When I got to Kapuskasing (and was done with the whole dumping thing), I went to the Walmart figuring that it would be closed for the evening. Nope, it’s open 7 to 8 seven days a week!!! So, I went in to ask for permission to stay overnight. The manager replied “Of course!” in a very friendly manner. I knew I would have a good night there: I had permission to stay and the OPP had a station literally across the street. Can’t get any safer than that! I wound up sleeping the sleep of the proverbial dead and woke up this morning at 5:30 feeling very odd because I haven’t slept that many hours straight through since I was a teenager!

Today was another big push as there is just about nothing between Kapuskasing and Thunder Bay. I was very glad to find this park. It’s nothing special and not a place where you can set up your hibachi or awning, but it’s perfectly adequate for a one night stopover. Tomorrow, I’m going no further than the Walmart in Thunder Bay! I have this site until noon and I plan to take advantage of that to get caught up on my housekeeping.

If there is one thing I will remember the most about my first days on the road it is that the world is not nearly as hostile a place as some people would try to make me believe. There has been at least one person per day who helped me in a way that might have seemed small to them, but which made me feel like I am not alone on this vast and open road.

Tomorrow is Thunder Bay. Wednesday will be my last night on the Shield. Thursday I’ll hit the Prairies. And then I’ll slow down properly as I’ll be hitting new things.

There is no shortage of good days. It is good lives that are hard to come by. Good lives, I’m discovering, have no shortage of bad days, but they are measured by the sum of the whole.

I’m impossibly happy, in good spirits, comfortable in my rig, grateful that my cats have taken to this life as well as their mom, and have discovered that it’s easy to be a morning person if your day is going to be filled with adventure.

Electricity Learning Curve

I’m about 100km east of Thunder Bay and treating myself to a night on full hookups with access to wi-fi and a laundromat. Ah, civilization.

I’ve been boondocking since I left Ottawa on Thursday morning and, let me tell you, that has been full of brutal lessons that left me feeling quite disheartened on Saturday evening, but which were learned well enough to allow for a 180 degree mood shift by the following evening.

The most important of these lessons is: MIRANDA’S BATTERY SENSORS CAN’T BE TRUSTED. The sensors claimed right up to Saturday evening (and beyond) that the battery was operating at full operating capacity.
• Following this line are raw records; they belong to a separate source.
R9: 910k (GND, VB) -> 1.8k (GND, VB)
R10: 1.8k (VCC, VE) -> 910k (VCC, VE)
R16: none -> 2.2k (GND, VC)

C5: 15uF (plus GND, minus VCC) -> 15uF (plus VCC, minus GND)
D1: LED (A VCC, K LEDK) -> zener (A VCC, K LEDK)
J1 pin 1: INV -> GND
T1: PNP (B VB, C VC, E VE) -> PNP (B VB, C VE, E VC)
When I finally realised that this wasn’t the case, the battery had reached such a low level that I couldn’t even get the generator going. Saturday evening, I had no lights worth mentioning, no hot water, no refrigerator, nothing. It was very cold and damp in the rig and I was miserable. I went to bed really early, got on the road even earlier the next day, go the battery topped up with the driving, and spent the evening boondocking with the generator running, giving me lights, hot water, a refrigerator, HEAT, and the ability to watch a movie. Lesson learned. If you’re not driving that day, run the generator at least an hour.
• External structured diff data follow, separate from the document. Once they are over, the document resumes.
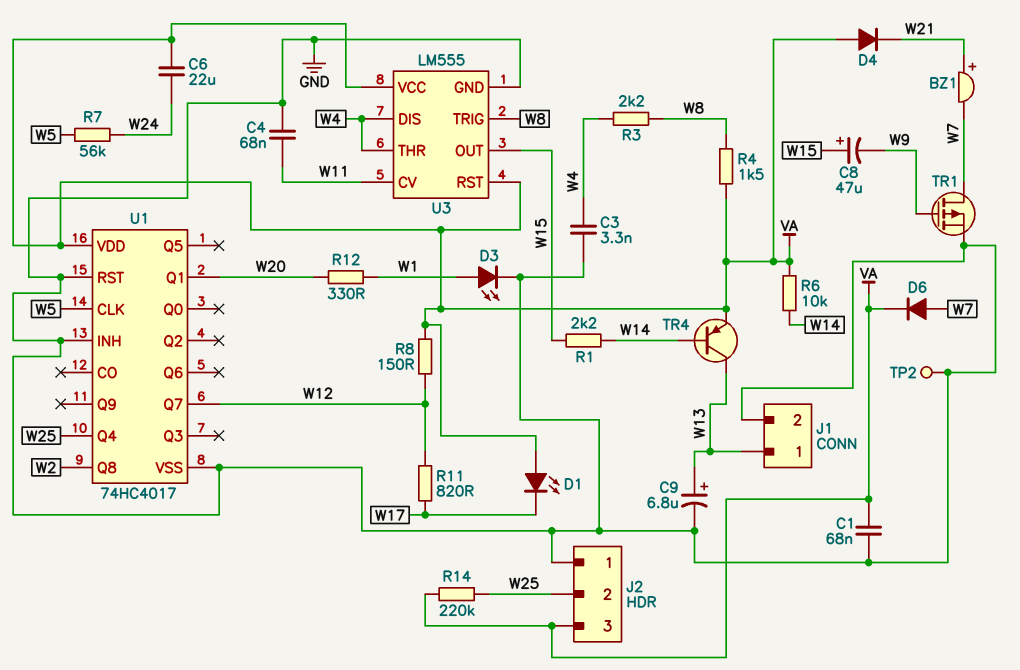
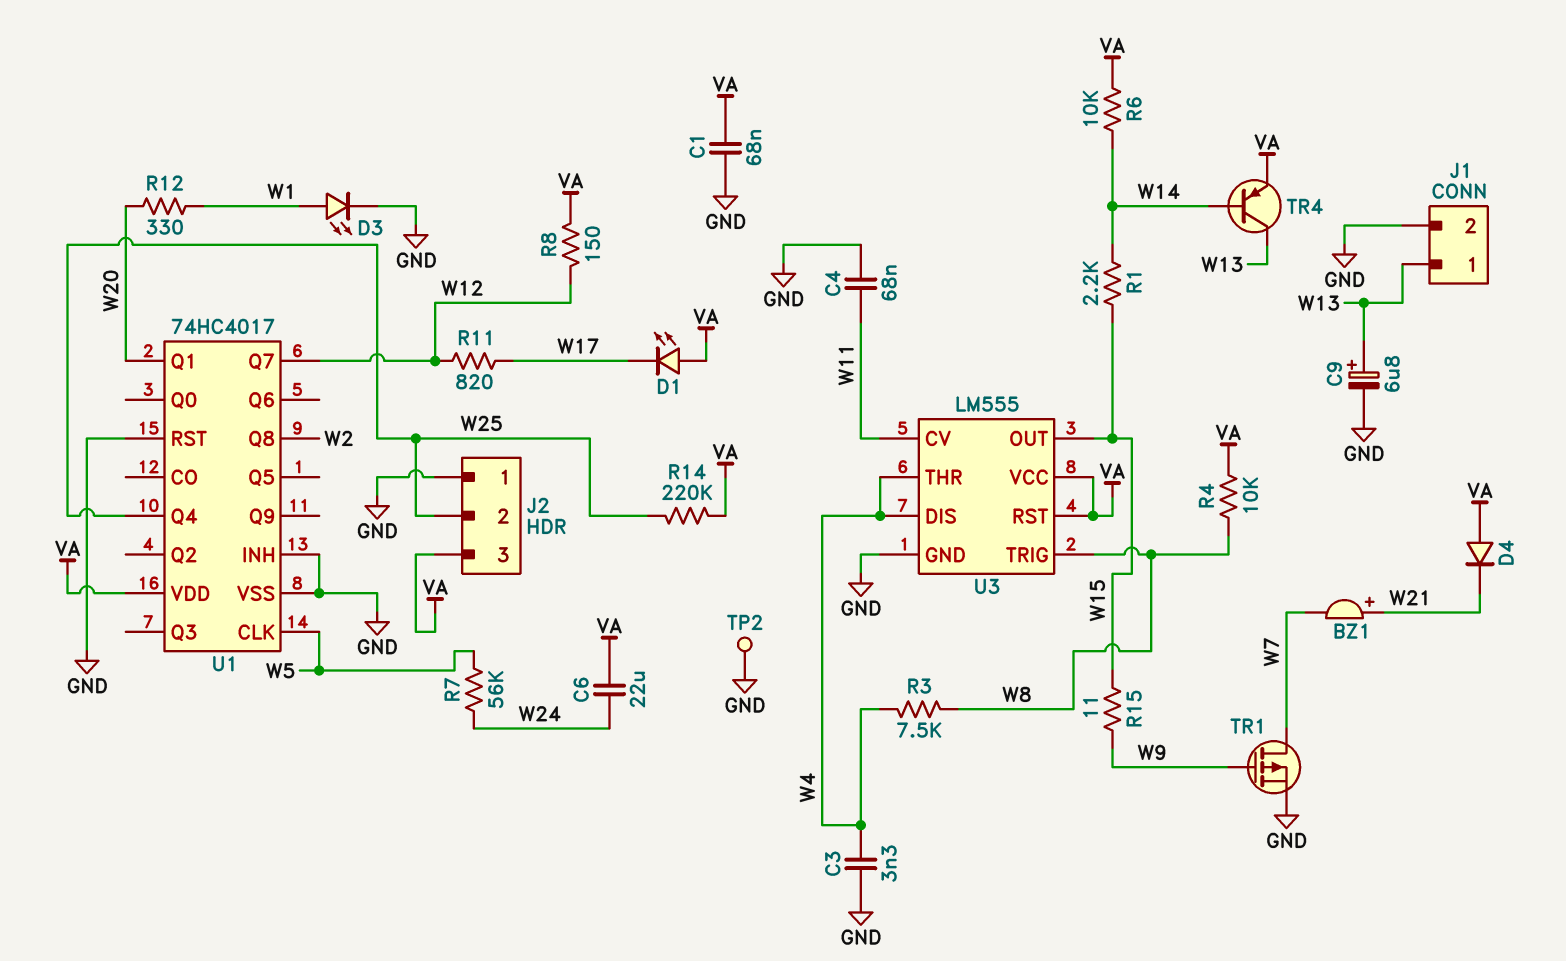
C8: 47uF (plus W15, minus W9) -> none
D6: diode (A W7, K VA) -> none
R3: 2.2k (W4, W8) -> 7.5k (W4, W8)
R4: 1.5k (VA, W8) -> 10k (VA, W8)
R15: none -> 11 (W9, W15)

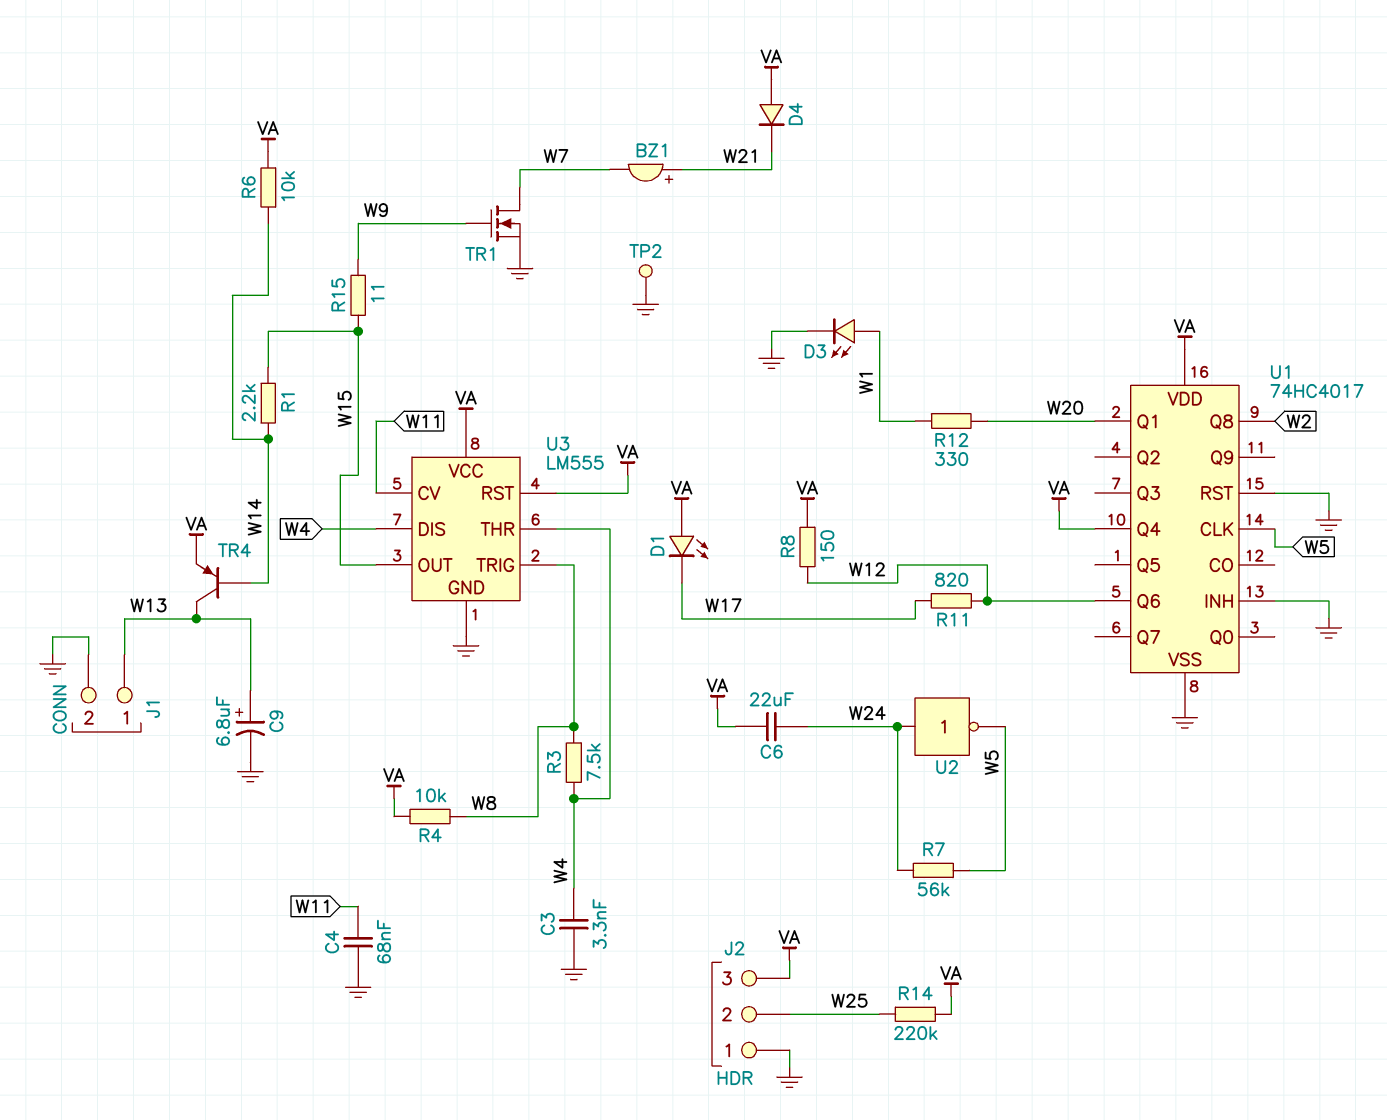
C1: 68nF (GND, VA) -> none
TR1: PMOS (G W9, D W7, S GND) -> NMOS (G W9, D W7, S GND)
U1 pin Q4: W25 -> VA
U1 pin Q6: none -> W12
U1 pin Q7: W12 -> none
U2: none -> NOT (in W24, out W5)

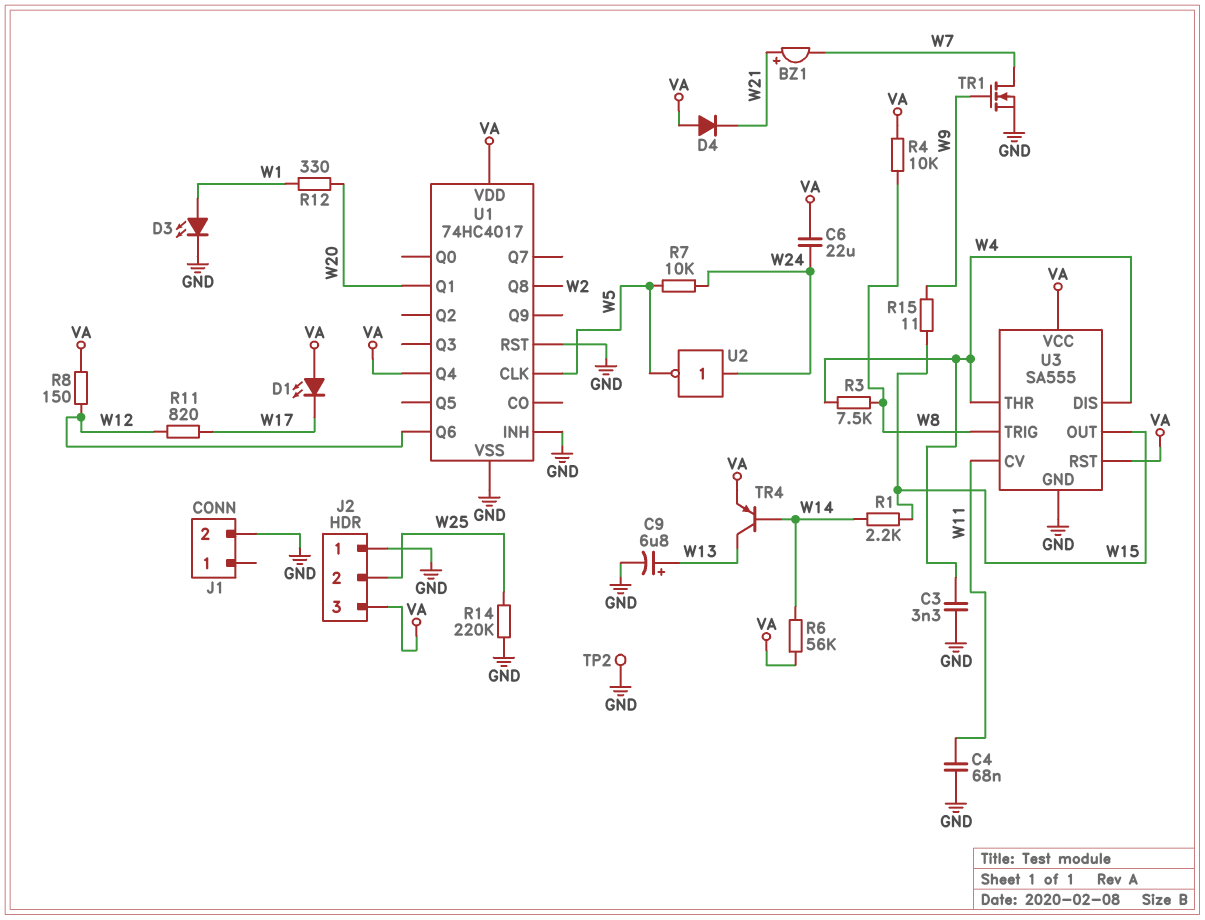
J1 pin 1: W13 -> none
R6: 10k (VA, W14) -> 56k (VA, W14)
R7: 56k (W5, W24) -> 10k (W5, W24)
R14: 220k (VA, W25) -> 220k (GND, W25)
U3: LM555 -> SA555

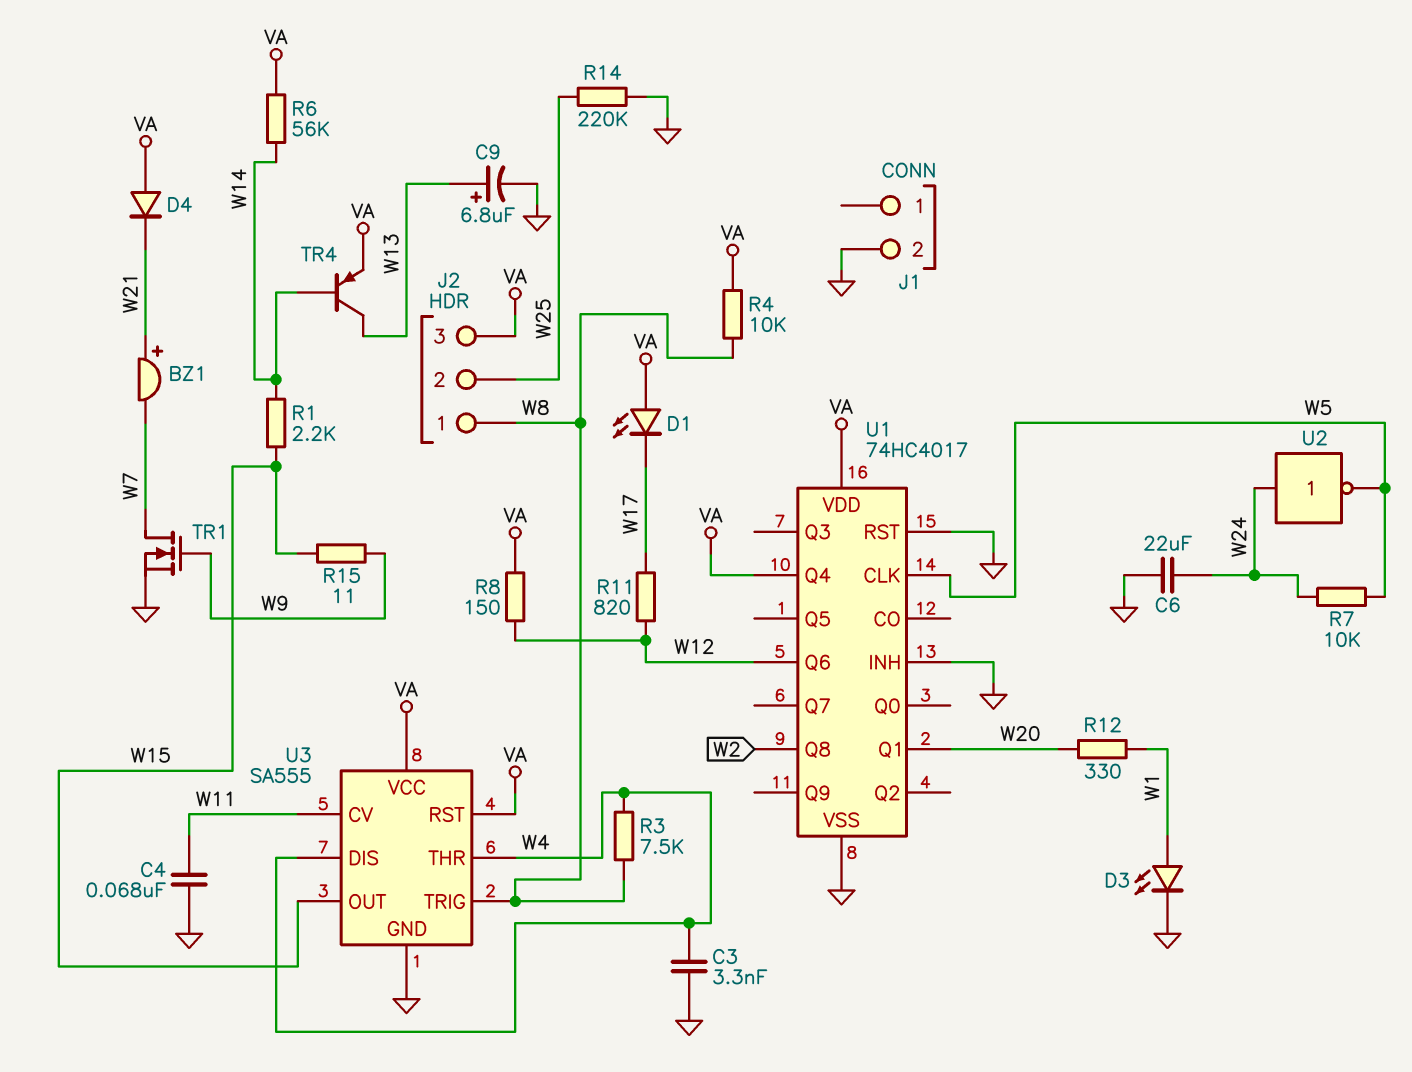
C6: 22uF (VA, W24) -> 22uF (GND, W24)
J2 pin 1: GND -> W8
TP2: test point (GND) -> none

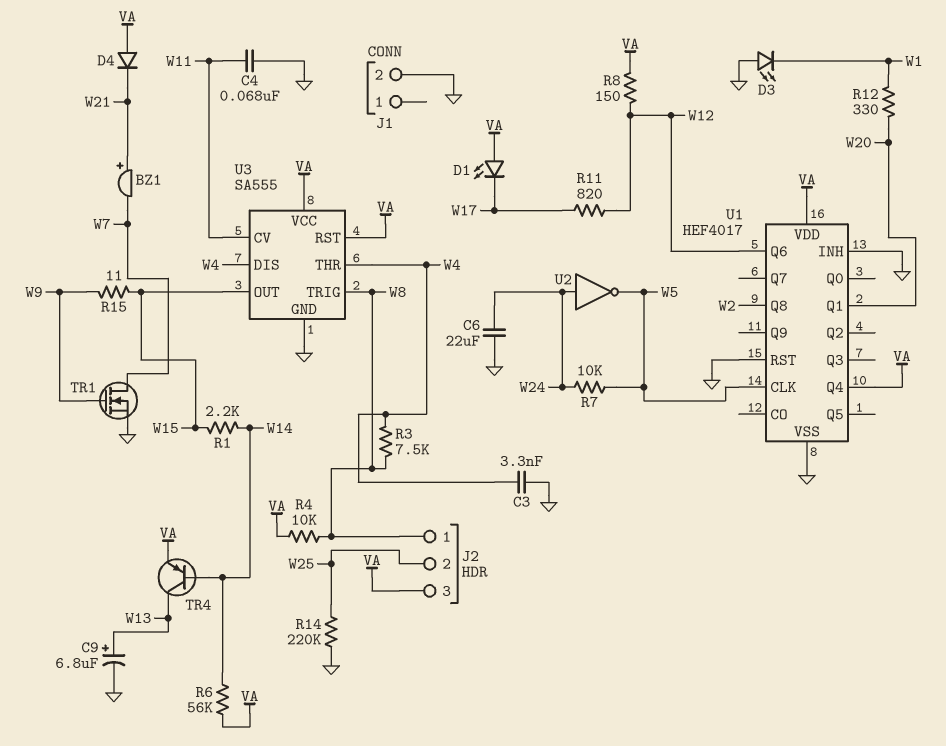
D3: LED (A W1, K GND) -> LED (A GND, K W1)
U1: 74HC4017 -> HEF4017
The second lesson in electricity is that my inverter is my best friend (even though I called it horrible names on Saturday, poor thing!). It lets me know when battery power is too low to run it. If that’s the case, the generator gets run ASAP.

The third lesson in electricity is that I really hate running the generator. It’s very noisy. But it’s not a gas guzzler and it means I get all the comforts of home. I’ll get used to it.

Saturday night, as I laid there in my bunk, snug and warm thanks to flannel PJs and a feather duvet, I listened to a song on my iPod which really put things into perspective for me. It’s called ‘Painting Pictures of Egypt’ and this is the bit that stuck out:

The place I was wasn’t perfect, but I had found a way to live
And it wasn’t milk or honey, but then neither is this.

Yeah, I’d rather be in a well-insulated bus with a million solar panels and a satellite dish for getting online, but, at least, I’m not working 8 to 4 at a desk and going home to the ghetto. This isn’t a vacation or a dream. It’s reality. And reality isn’t perfect. But it sure can be great.